Your doctor can diagnose a fracture with a simple X ray scan. Many people in western society fear ionizing radiation and its effects during pregnancy, but simple X ray scans expose you only to very tiny X ray doses. There is no danger whatsoever to you or your baby, even during the early period of pregnancy, and even when you have a fracture in the lower spin or hip, requiring X ray scanning directly through the womb pass through the womb. On the other hand, there is a real danger if fear of radiation –known as radiophobia—leads you to avoid having a fracture diagnosed. If you have a complicated fracture, requiring computed tomography (CT) scanning of the injured site, the X ray dosage is much higher compared with a simple X ray scan, which may possibly put an embryo, or fetus, at risk. In such cases, however, the risks connected with a complicated fracture will outweigh the risk from the radiation of CT.

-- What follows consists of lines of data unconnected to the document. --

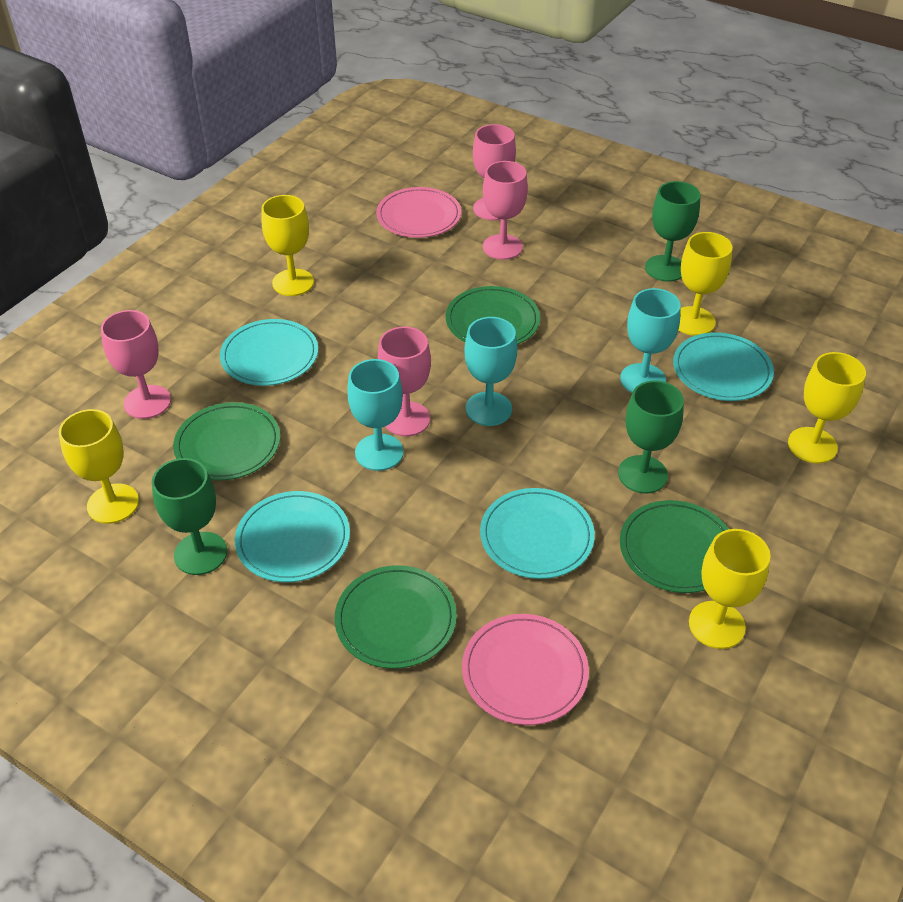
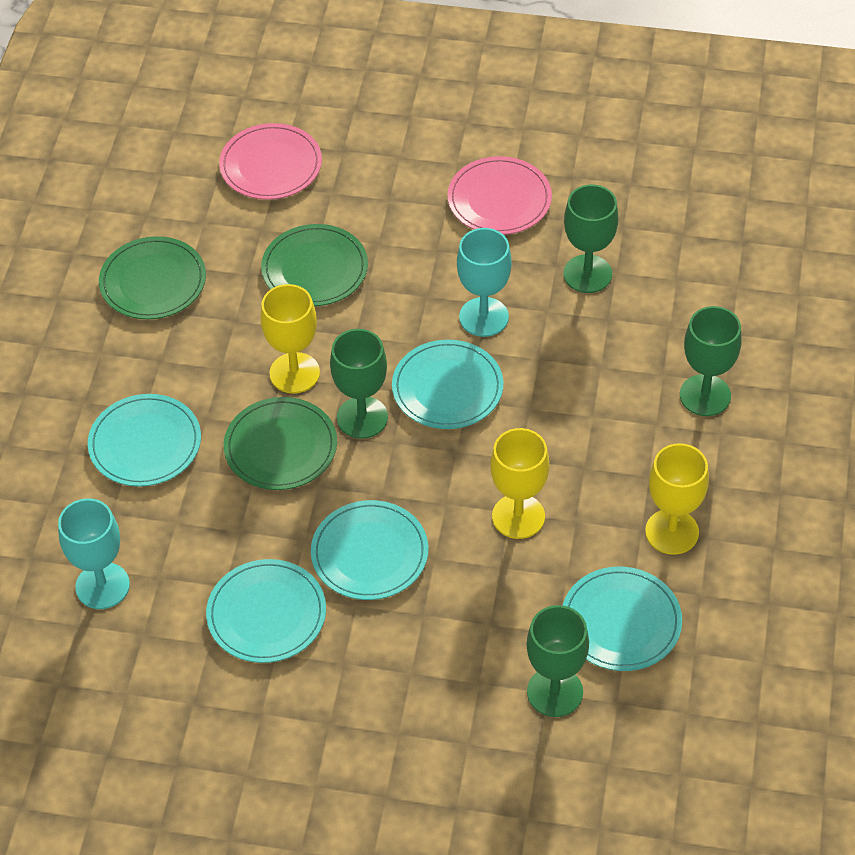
green goblet: 3 -> 4
green plate: 4 -> 3
pink goblet: 4 -> 0
turquoise goblet: 3 -> 2
turquoise plate: 4 -> 5
yellow goblet: 5 -> 3

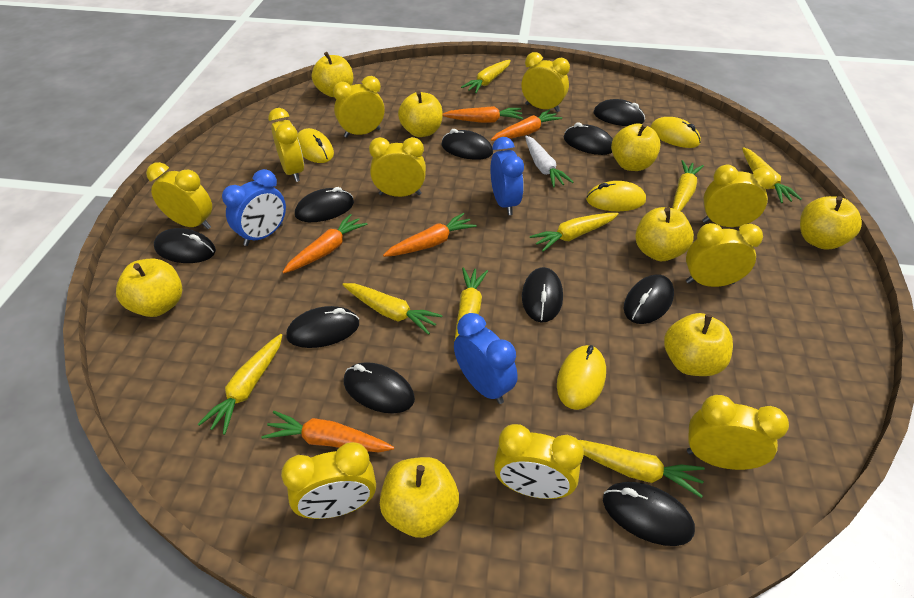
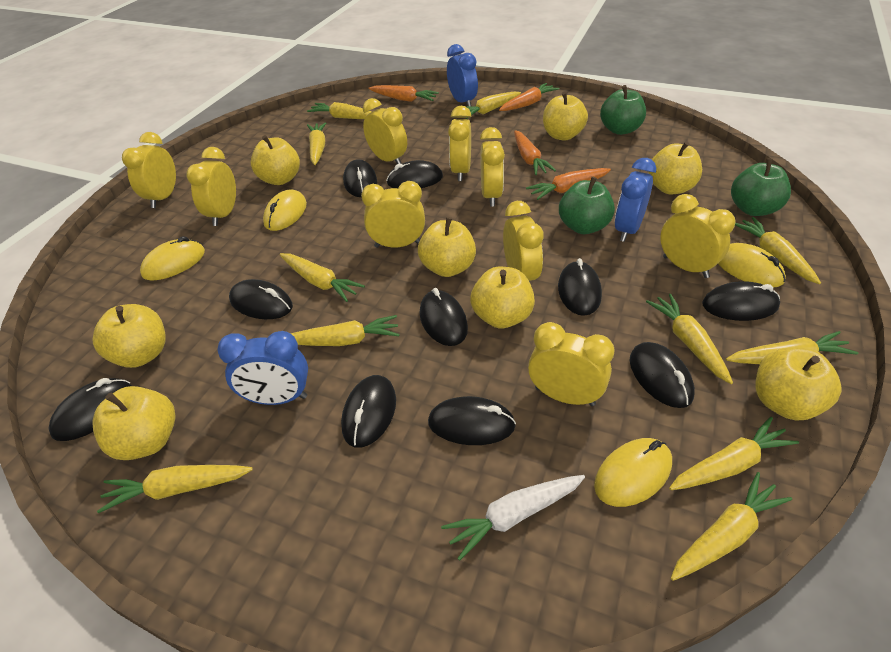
green apple: 0 -> 3
orange carrot: 5 -> 4
yellow carrot: 8 -> 11
yellow clock: 10 -> 9

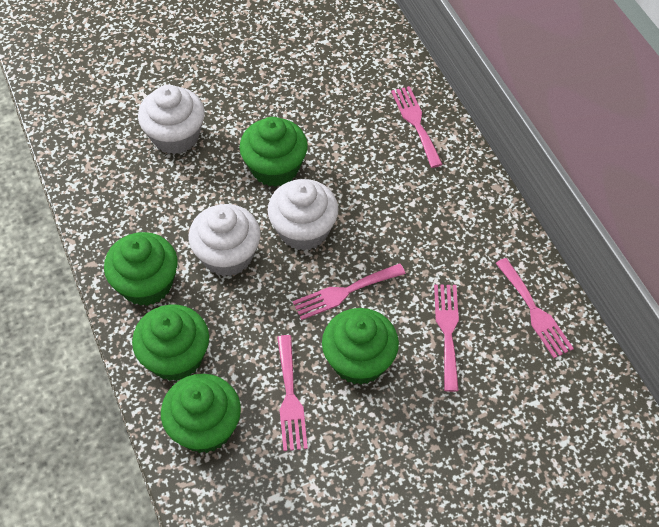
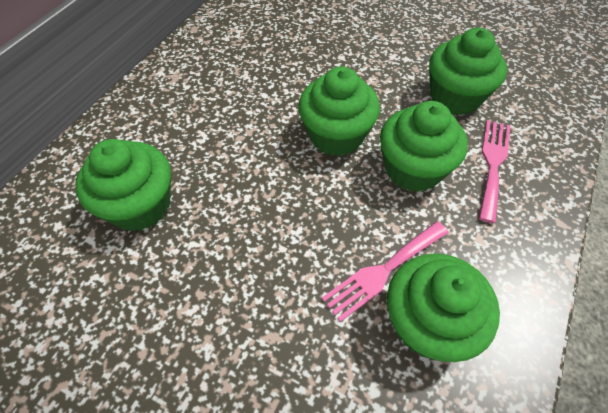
pink fork: 5 -> 2
white cupcake: 3 -> 0

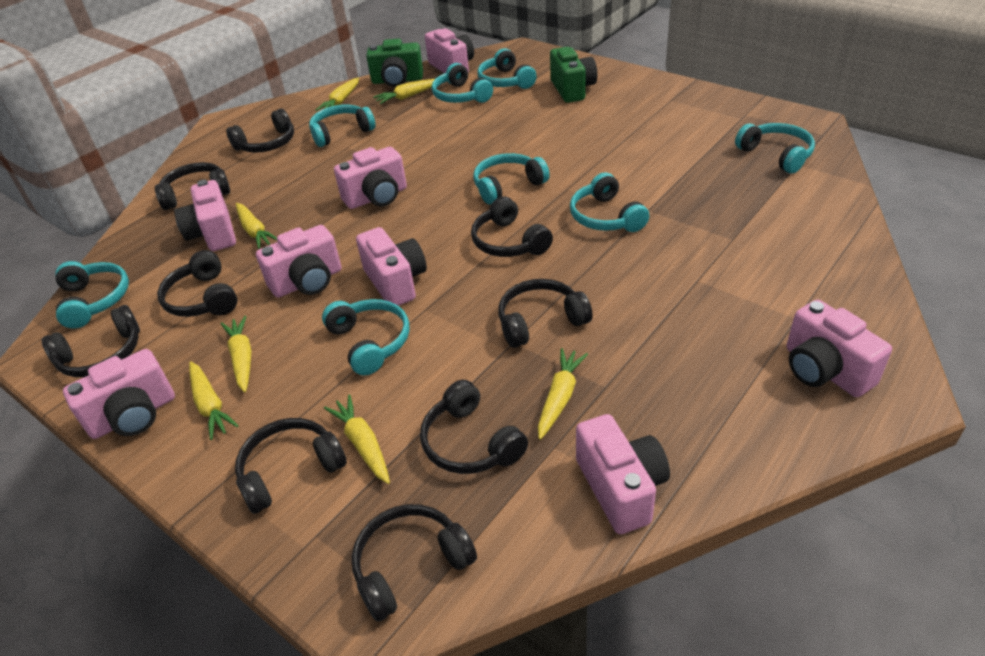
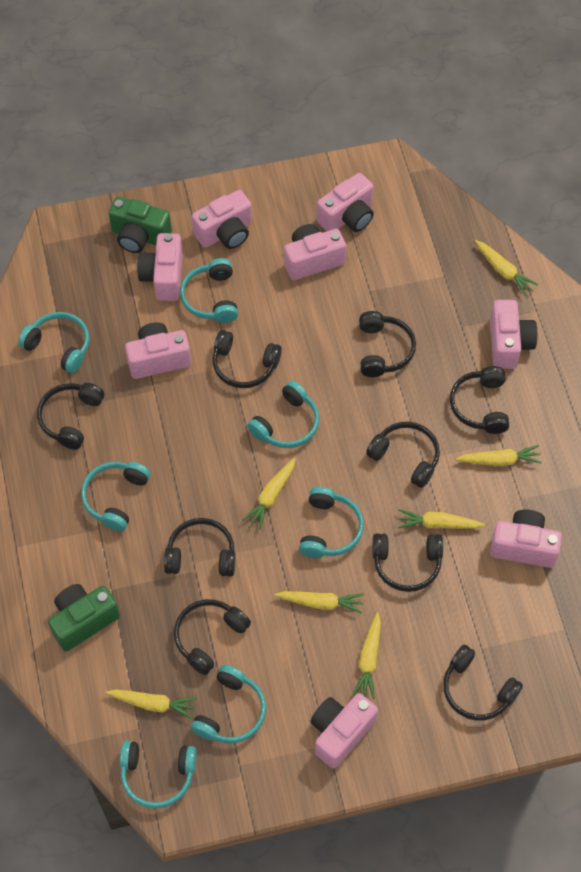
turquoise headphones: 8 -> 7

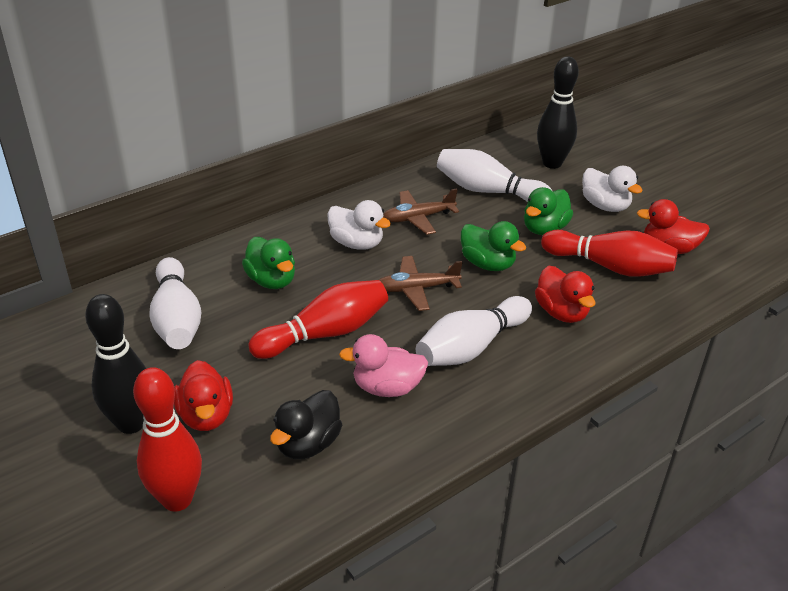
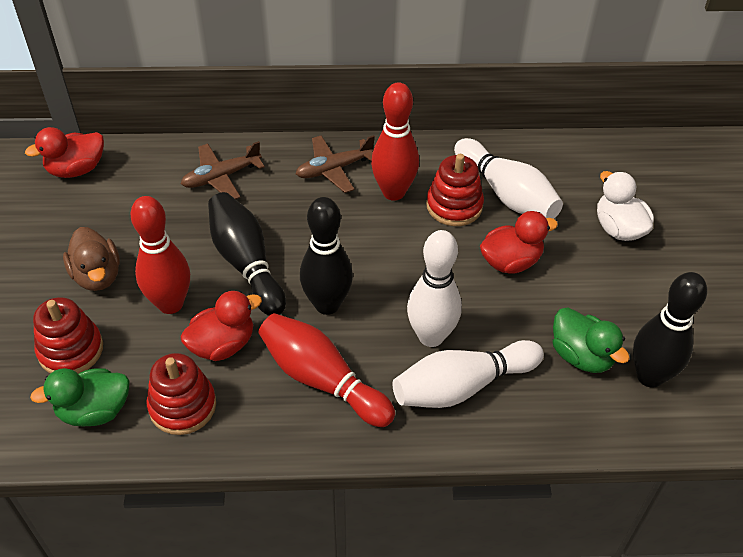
black bowling pin: 2 -> 3
black duck: 1 -> 0
brown duck: 0 -> 1
green duck: 3 -> 2
pink duck: 1 -> 0
red stacking toy: 0 -> 3
white duck: 2 -> 1

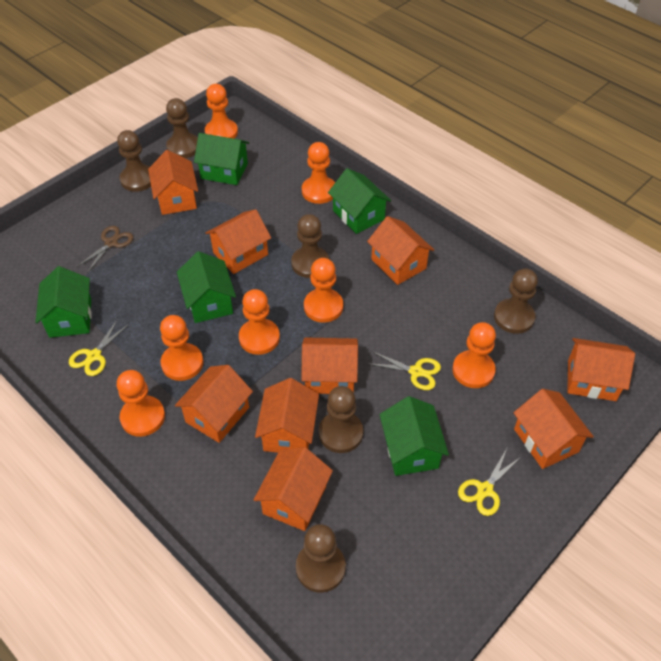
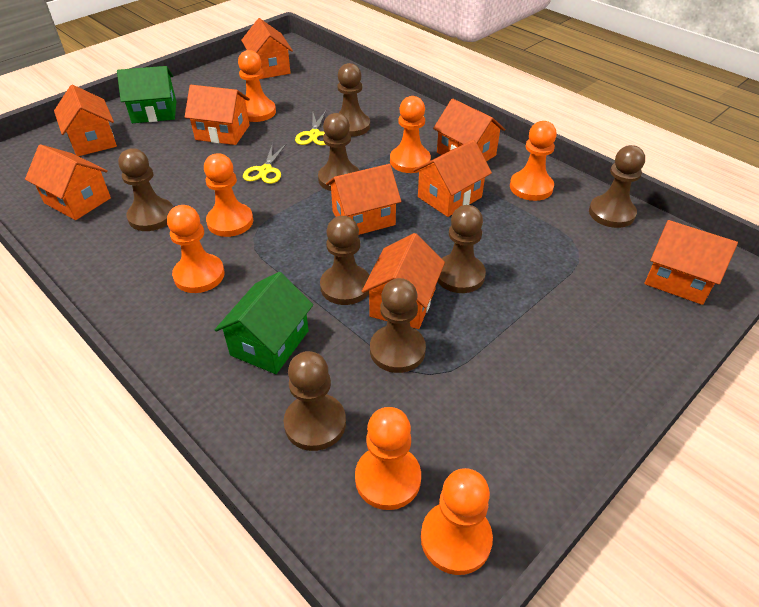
brown pawn: 6 -> 8
brown scissors: 1 -> 0
green house: 5 -> 2
yellow scissors: 3 -> 2

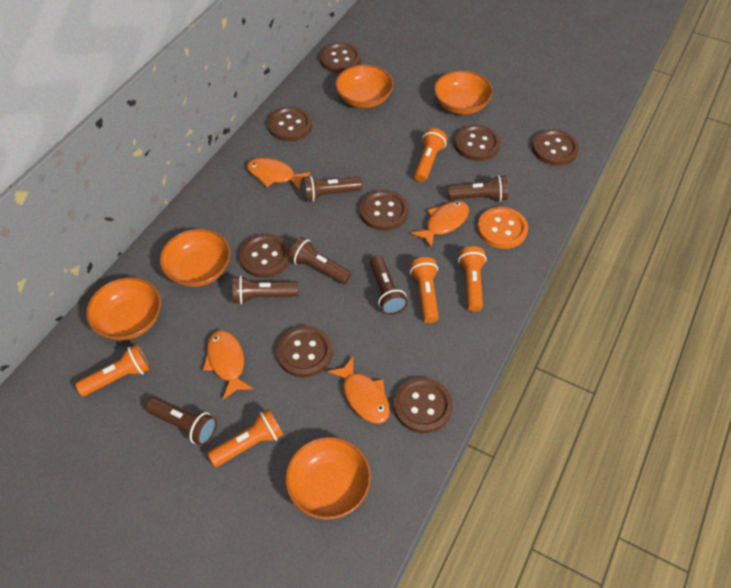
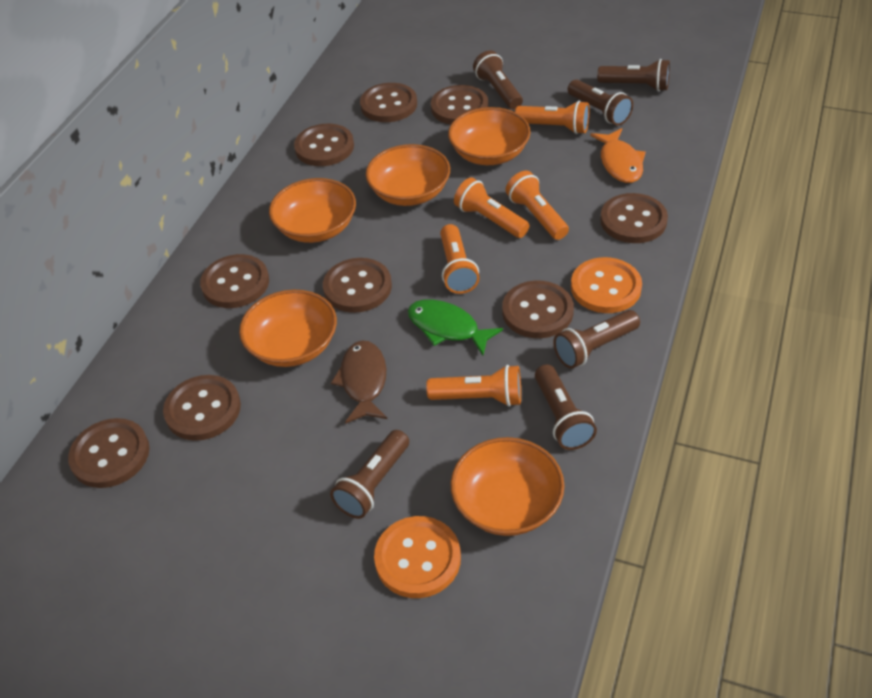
brown button: 8 -> 9
brown fish: 0 -> 1
green fish: 0 -> 1
orange button: 1 -> 2
orange fish: 4 -> 1

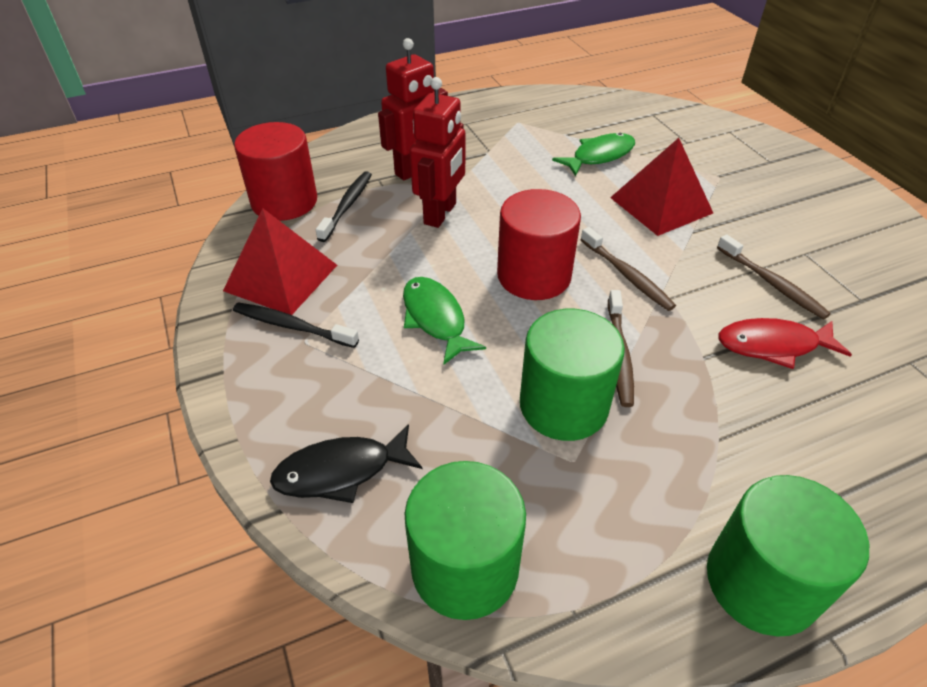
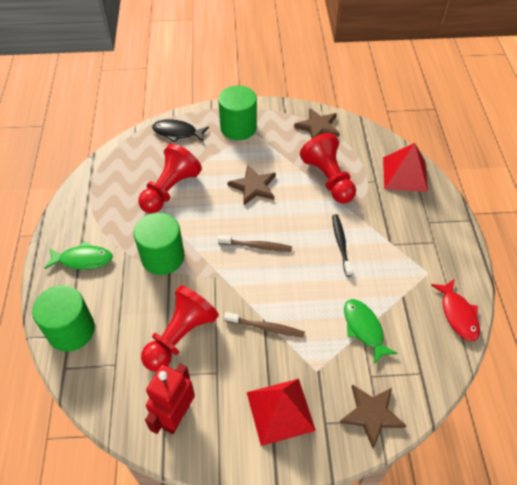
black toothbrush: 2 -> 1
brown star: 0 -> 3
brown toothbrush: 3 -> 2
red cylinder: 2 -> 0
red pawn: 0 -> 3
red robot: 2 -> 1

The main treatment for a bone fracture is to reduce (to set) the fracture. This means moving the separated bone parts into correct alignment, if the fracture is displaced. If this cannot be done by manipulation from the outside, then surgery will be needed. In order to heal, one or more joints near a fracture that has been set must be immobilized with a splint or cast. More complicated fractures require surgery. Certain soft tissue injuries, without bone fractures, also may need surgical treatment. Such injuries may include certain dislocations, if they cannot be corrected through manipulation, certain really bad sprains (ligament injuries without dislocation), ligament tears, and cartilage injuries. Often surgical treatment can wait, but not in all cases.
You also will receive medication to combat pain and inflammation from musculoskeletal injuries. If you require surgery and/or if you have a compound fracture, you also will receive antibiotic medication to prevent or treat infection. Certain medications work against pain, but not inflammation; these are acetaminophen in the United States and paracetamol in several other countries. In contrast, non-steroidal anti-inflammatory drugs (NSAIDs) are effective against pain and inflammation. NSAIDs include ibuprofen and naproxen. NSAIDs, and related drugs called salicylates, are of concern during pregnancy, as they may be harmful to the embryo or fetus during early and late pregnancy. Stronger pain medications may be needed during and after surgery and during an external reduction (the orthopedic surgeon sets the fracture by manipulating the bone from the outside without surgery). The stronger pain relievers are in a group of drugs called opioids (narcotics). There is a concern that long-term use of these of opioids can cause birth defects, but research has failed to demonstrate a danger when the drugs are used just for a few days. During breastfeeding, there are various antibiotics are available that are considered safe for a nursing infant. On the other hand, opioids could be harmful during breastfeeding, so if you require these drugs you should use infant formula instead. Acetaminophen, paracetamol, and NSAIDs are considered to be breastfeeding safe.